FDA Expert Panel on Menopause and Hormone Replacement Therapy for Women

On June 13th, 2025, the U.S. Food and Drug Administration (FDA) convened a landmark roundtable: a panel of leading menopause experts, patients, and FDA officials met to discuss modernizing the official stance on hormone replacement therapy (HRT) for women. Here’s what happened and why it matters for millions.

Why This Now?

For years, millions of women suffering from menopause were told HRT was dangerous, thanks to a 2002 study (the Women’s Health Initiative, or WHI) that sparked fears of cancer and heart risk. Prescriptions dropped by half. Access all but vanished for many. Now, new science and real-world experience have cast the old warnings in a controversial new light, and the FDA is listening.

Key Takeaways From the Panel

1. A Changed Understanding of Risk and Benefit

Panelists emphasized that menopause and its symptoms—hot flashes, night sweats, insomnia, bone loss, and more—are not trivial. Untreated, they harm physical health and quality of life. HRT, started within 10 years of menopause, may actually reduce risks of heart disease, fractures, cognitive decline, and even premature death.

2. The 2002 WHI Study Got Misinterpreted

Multiple experts explained that the WHI, which stopped a giant clinical trial early over fears of breast cancer and cardiac risk, mostly studied women well past menopause, often in their 60s and 70s. That doesn’t reflect the typical patient who starts HRT for symptoms in her 40s or 50s. Update: When reanalyzed, data in younger women shows clear net benefit and minimal risk.

3. Not All Hormones Are Alike

“Menopausal hormone therapy” is a catchall, but route and formulation matter:
  • Local/vaginal estrogen for genitourinary symptoms is not systemically absorbed and does not increase risk of blood clots, heart attacks, stroke, or breast cancer.
  • Systemic HRT (oral, patch, etc.) can carry risk, but that risk is tiny for most healthy women soon after menopause.
  • Some forms of progestin are safer, and transdermal (patch/gel) forms have fewer side effects than pills.

4. A Harmful Black Box Warning Persists

Despite the evidence, all FDA-approved estrogen products carry a “black box” warning, designed for serious risk, often scaring away patients and doctors. Many panelists called for removing it, especially from low-dose vaginal estrogen, which has years of safety data.

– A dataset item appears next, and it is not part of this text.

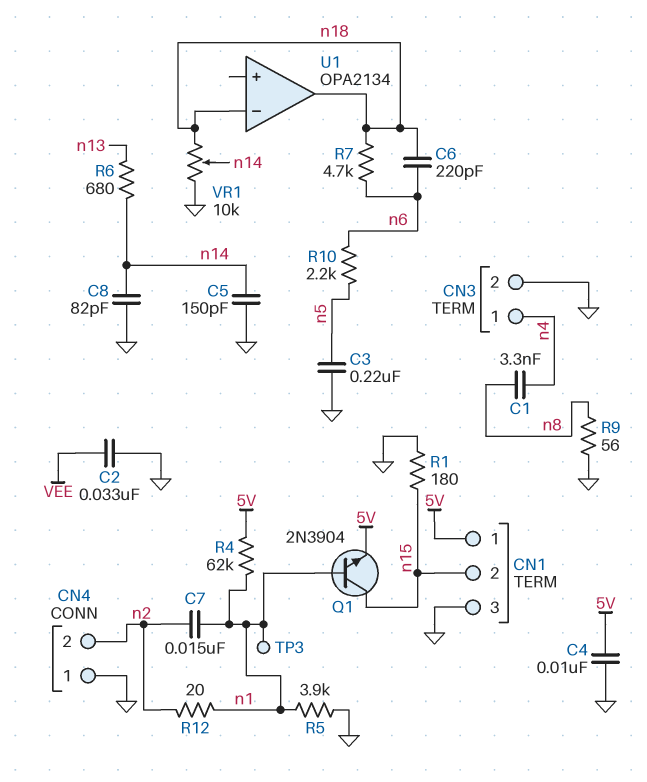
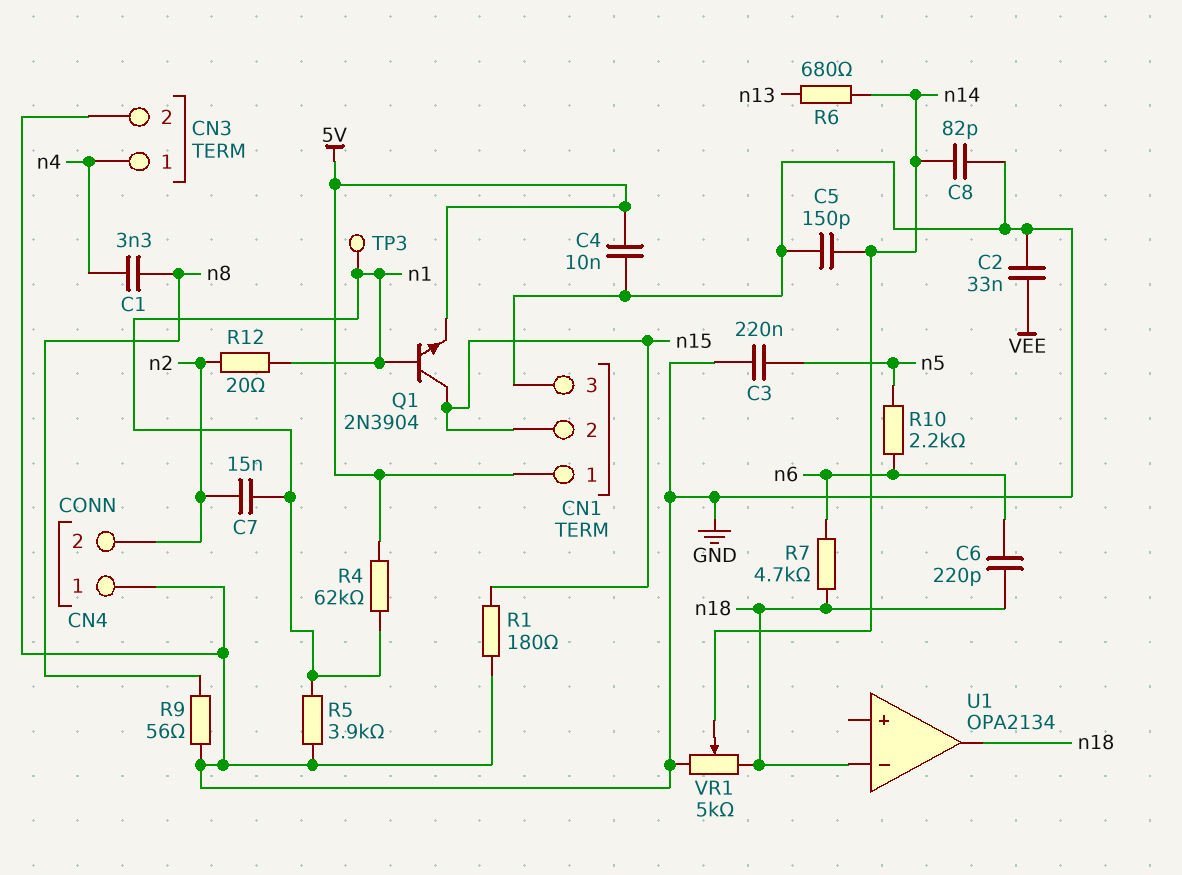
VR1: 10k (GND, n18, wiper n14) -> 5k (GND, n18, wiper n14)

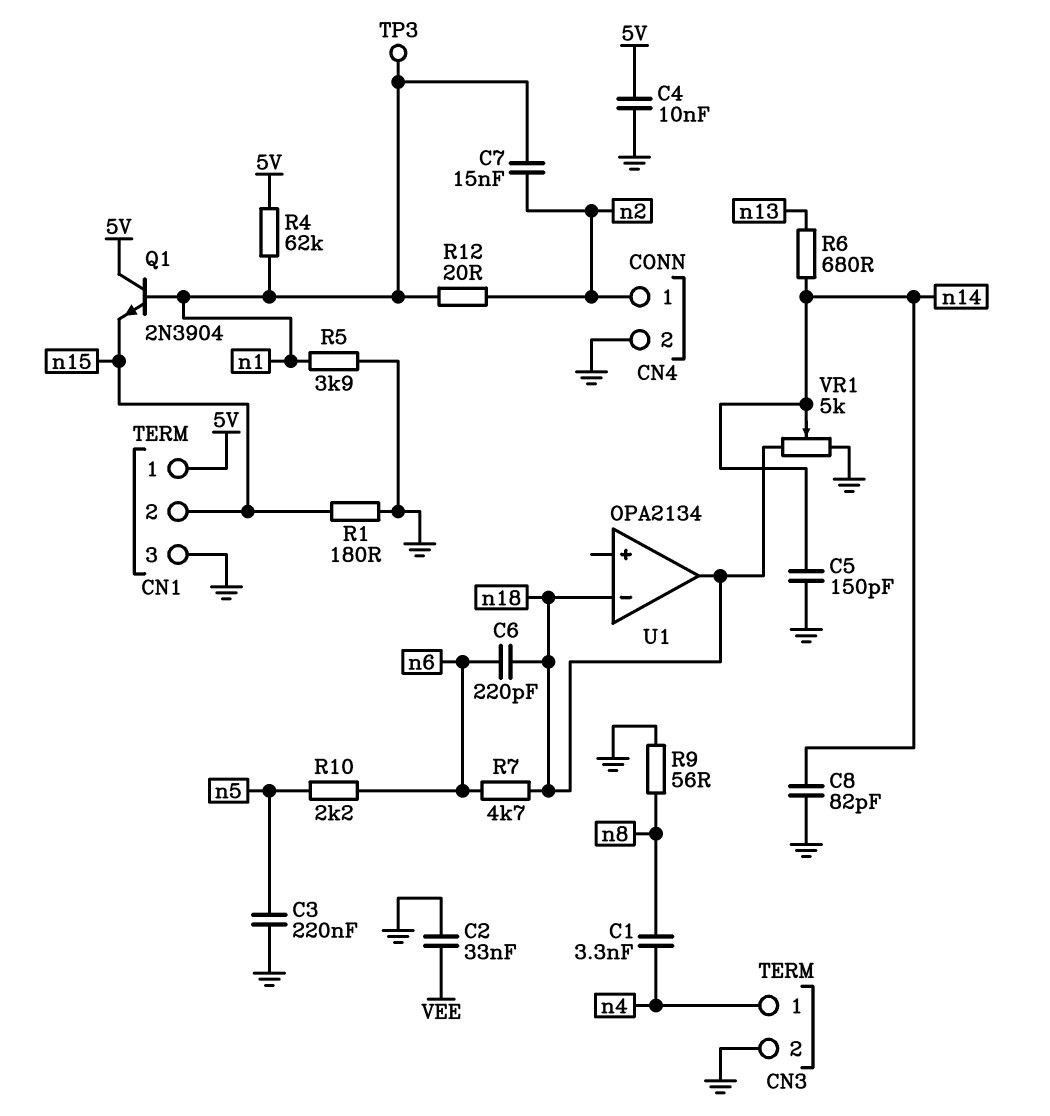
CN4 pin 1: GND -> n2
CN4 pin 2: n2 -> GND
Q1: NPN 2N3904 (B n1, C n15, E 5V) -> NPN 2N3904 (B n1, C 5V, E n15)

5. Medical Education and Access Are Lacking

Doctors receive little menopause training. Many clinicians fear prescribing HRT, and millions of women suffer needlessly. Harm, panelists said, is being done in the name of “first, do no harm.”

6. Stories Matter

Patients and their advocates voiced frustration and heartbreak. Women described years of symptoms, bounced from doctor to doctor until finally receiving (and thriving on) appropriate therapy.

7. The Call to Action

Panelists called for:
  • Updating FDA warnings and labels
  • Improving access to evidence-based therapy
  • Dramatically expanding provider education
  • Prioritizing patient choice and individualized care

What’s Next?

The FDA didn’t make new policies live, but key leaders, including FDA Commissioner Dr. Robert Califf, welcomed the strong expert consensus and signaled change is coming. Advocates hope to see clearer, more nuanced guidelines and the removal of the punitive “black box” warning for products that don’t merit it.